L'intersyndicale des cheminots a opté jeudi pour un mouvement dur, une grève sur le rythme de «deux jours sur cinq» d'avril à juin, contre la réforme de la SNCF que l'exécutif entend mener tambour battant par ordonnances. «L'intersyndicale constate que le gouvernement n'a aucune volonté de négocier» et «prend la responsabilité (d'un) conflit intensif sur une très longue durée», a déclaré Laurent Brun, secrétaire national de la CGT Cheminots, après plus de deux heures de réunion avec les trois autres syndicats représentatifs de la SNCF, l'Unsa, Sud-Rail et la CFDT-Cheminots.

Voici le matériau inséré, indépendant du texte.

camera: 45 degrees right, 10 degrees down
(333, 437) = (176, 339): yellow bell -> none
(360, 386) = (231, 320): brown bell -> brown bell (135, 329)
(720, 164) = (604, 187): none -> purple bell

C'est «une mobilisation innovante», a souligné Didier Aubert (CFDT Cheminots), puisque la grève doit courir du 3 avril au 28 juin, c'est-à-dire comprendre les vacances de printemps et les différents ponts du mois de mai. En tout, la grève s'étalera sur 36 jours. «Clairement, on attend une ouverture de la part du gouvernement (...) C'est au gouvernement d'ouvrir des négociations», a insisté M. Aubert.

La grève ET la réforme

Dans la matinée, les dirigeants de la SNCF avaient remis à la ministre des Transports, Elisabeth Borne, un «programme de travail» contenant sept piliers, bases du «projet stratégique» qu'ils doivent présenter en juillet. Le Premier ministre, Édouard Philippe, a demandé à la SNCF d'«aligner ses coûts sur les standards européens», quand «faire rouler un train en France coûte 30% plus cher qu'ailleurs».

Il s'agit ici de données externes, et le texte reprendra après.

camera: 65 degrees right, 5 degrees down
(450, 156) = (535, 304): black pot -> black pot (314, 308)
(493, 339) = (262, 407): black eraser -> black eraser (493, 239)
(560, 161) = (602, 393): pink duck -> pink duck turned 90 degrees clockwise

Le patron du groupe public, Guillaume Pepy, avait expliqué qu'il comptait négocier avec ses troupes un «pacte d'entreprise», comme La Poste l'a fait en 2015. Il avait cité les grands sujets qu'il comptait aborder d'ici l'été: encourager la polyvalence des métiers et «bâtir les métiers de demain», rendre l'organisation du travail plus souple notamment au plan local, renforcer la productivité industrielle, décentraliser le dialogue social et réduire les coûts.

Le ministre des Relations avec le Parlement, Christophe Castaner, a de son côté estimé que le risque de grève à la SNCF ne devait pas empêcher de réformer l'entreprise publique, regrettant que les gouvernements précédents aient reculé «par peur des manifestations».